The researchers first applied this technology to diagnostics by integrating it into a tool to address the Zika virus outbreak in 2015. They created biosensors that can detect pathogen-derived RNA molecules and coupled them with a colored or fluorescent indicator protein and then embedded the genetic circuit into paper to create a cheap, accurate, portable diagnostic. Following their success in embedding their biosensors into paper, they set their sights on making them wearable.
“Other groups have created wearables that can sense biomolecules, but those techniques have all required putting living cells into the wearable itself, as if the user were wearing a tiny aquarium. If that aquarium ever broke, then the engineered bugs could leak out onto the wearer, and nobody likes that idea,” said Nguyen. He and his teammates started investigating whether their wFDCF technology could solve this problem, methodically testing it in over 100 different kinds of fabrics.
Then, the COVID-19 pandemic struck.
Pivoting from wearables to face masks
“We wanted to contribute to the global effort to fight the virus, and we came up with the idea of integrating wFDCF into face masks to detect SARS-CoV-2. The entire project was done under quarantine or strict social distancing starting in May 2020. We worked hard, sometimes bringing non-biological equipment home and assembling devices manually. It was definitely different from the usual lab infrastructure we’re used to working under, but everything we did has helped us ensure that the sensors would work in real-world pandemic conditions,” said co-first author Luis Soenksen, a postdoctoral fellow at the Wyss Institute.
The team called upon every resource available to them at the Wyss Institute to create their COVID-19-detecting face masks, including toehold switches developed in Core Faculty member Peng Yin’s lab and SHERLOCK sensors developed in the Collins lab. The final product consists of three different freeze-dried biological reactions that are sequentially activated by the release of water from a reservoir via the single push of a button.
The first reaction cuts open the SARS-CoV-2 virus’ membrane to expose its RNA. The second reaction is an amplification step that makes numerous double-stranded copies of the Spike-coding gene from the viral RNA. The final reaction uses CRISPR-based SHERLOCK technology to detect any Spike gene fragments, and in response cut a probe molecule into two smaller pieces that are then reported via a lateral flow assay strip. Whether or not there are any Spike fragments available to cut depends on whether the patient has SARS-CoV-2 in their breath. This difference is reflected in changes in a simple pattern of lines that appears on the readout portion of the device, similar to an at-home pregnancy test.
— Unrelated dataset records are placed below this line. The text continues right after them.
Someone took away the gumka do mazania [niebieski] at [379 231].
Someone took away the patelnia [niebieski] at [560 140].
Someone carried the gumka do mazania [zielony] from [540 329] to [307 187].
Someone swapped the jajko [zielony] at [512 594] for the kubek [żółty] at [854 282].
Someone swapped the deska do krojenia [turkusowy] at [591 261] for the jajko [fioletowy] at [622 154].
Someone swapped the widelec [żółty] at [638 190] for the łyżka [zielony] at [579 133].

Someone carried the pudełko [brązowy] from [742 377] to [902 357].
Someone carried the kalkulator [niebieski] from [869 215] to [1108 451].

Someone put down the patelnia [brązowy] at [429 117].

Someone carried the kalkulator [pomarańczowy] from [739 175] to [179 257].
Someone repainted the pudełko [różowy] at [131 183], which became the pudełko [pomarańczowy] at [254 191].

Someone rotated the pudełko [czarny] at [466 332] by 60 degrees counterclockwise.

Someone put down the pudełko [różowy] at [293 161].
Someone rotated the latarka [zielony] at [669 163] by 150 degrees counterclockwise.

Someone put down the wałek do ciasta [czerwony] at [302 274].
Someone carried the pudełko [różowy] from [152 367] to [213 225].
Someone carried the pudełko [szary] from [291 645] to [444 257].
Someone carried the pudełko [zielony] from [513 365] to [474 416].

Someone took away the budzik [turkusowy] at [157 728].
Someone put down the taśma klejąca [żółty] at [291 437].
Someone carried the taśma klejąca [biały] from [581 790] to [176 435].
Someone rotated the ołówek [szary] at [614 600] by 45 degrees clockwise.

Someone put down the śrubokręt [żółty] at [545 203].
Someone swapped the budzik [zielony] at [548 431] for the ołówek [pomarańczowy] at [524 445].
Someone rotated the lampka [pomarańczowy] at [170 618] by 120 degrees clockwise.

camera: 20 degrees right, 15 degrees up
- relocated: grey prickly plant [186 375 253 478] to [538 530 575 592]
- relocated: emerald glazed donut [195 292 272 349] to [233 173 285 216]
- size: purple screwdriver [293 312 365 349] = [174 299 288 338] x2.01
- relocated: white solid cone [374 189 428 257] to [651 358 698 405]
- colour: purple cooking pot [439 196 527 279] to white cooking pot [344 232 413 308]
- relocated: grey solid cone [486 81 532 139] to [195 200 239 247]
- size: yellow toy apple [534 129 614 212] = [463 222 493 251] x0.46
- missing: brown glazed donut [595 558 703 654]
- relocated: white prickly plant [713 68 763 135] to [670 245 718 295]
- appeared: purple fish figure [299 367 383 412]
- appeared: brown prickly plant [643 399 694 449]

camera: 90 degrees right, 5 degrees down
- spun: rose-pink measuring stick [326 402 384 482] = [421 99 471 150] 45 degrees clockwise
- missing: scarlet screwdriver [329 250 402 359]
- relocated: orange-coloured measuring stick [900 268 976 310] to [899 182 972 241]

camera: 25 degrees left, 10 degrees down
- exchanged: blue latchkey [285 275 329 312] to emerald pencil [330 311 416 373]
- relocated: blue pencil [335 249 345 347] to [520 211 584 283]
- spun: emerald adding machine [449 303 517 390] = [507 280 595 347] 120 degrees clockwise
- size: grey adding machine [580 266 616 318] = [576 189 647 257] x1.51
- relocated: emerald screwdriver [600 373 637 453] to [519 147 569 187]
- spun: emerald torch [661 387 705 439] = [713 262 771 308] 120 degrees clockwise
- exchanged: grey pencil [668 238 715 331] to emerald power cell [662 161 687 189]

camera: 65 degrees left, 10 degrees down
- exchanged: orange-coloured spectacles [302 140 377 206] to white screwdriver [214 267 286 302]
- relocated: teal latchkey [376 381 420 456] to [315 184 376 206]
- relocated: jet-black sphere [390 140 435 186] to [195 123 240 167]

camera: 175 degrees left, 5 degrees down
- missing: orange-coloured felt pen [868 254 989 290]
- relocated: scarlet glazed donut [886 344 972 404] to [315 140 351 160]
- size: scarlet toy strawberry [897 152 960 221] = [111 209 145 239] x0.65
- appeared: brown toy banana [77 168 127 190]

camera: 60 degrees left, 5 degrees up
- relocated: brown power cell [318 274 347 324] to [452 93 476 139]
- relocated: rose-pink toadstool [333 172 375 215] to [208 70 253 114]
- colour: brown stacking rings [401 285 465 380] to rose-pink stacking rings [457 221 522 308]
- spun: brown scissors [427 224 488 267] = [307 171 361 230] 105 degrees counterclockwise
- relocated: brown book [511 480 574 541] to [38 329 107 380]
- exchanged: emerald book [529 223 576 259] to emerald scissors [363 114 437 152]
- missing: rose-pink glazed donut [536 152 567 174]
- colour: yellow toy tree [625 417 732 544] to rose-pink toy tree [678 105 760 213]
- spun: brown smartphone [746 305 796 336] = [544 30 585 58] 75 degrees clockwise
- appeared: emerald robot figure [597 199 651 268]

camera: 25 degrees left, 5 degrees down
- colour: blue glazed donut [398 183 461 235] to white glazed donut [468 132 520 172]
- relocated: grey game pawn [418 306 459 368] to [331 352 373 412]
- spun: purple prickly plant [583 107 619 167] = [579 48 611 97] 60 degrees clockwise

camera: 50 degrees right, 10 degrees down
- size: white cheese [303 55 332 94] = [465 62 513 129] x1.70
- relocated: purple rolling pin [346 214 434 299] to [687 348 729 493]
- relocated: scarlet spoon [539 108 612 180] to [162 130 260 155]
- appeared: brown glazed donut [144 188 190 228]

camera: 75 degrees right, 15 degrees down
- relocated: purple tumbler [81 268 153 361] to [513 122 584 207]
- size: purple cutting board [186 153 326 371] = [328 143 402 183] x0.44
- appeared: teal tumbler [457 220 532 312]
The wFDCF face mask is the first SARS-CoV-2 nucleic acid test that achieves high accuracy rates comparable to current gold standard RT-PCR tests while operating fully at room temperature, eliminating the need for heating or cooling instruments and allowing the rapid screening of patient samples outside of labs.
“This work shows that our freeze-dried, cell-free synthetic biology technology can be extended to wearables and harnessed for novel diagnostic applications, including the development of a face mask diagnostic. I am particularly proud of how our team came together during the pandemic to create deployable solutions for addressing some of the world’s testing challenges,” said Collins, who is also the Termeer Professor of Medical Engineering & Science at MIT.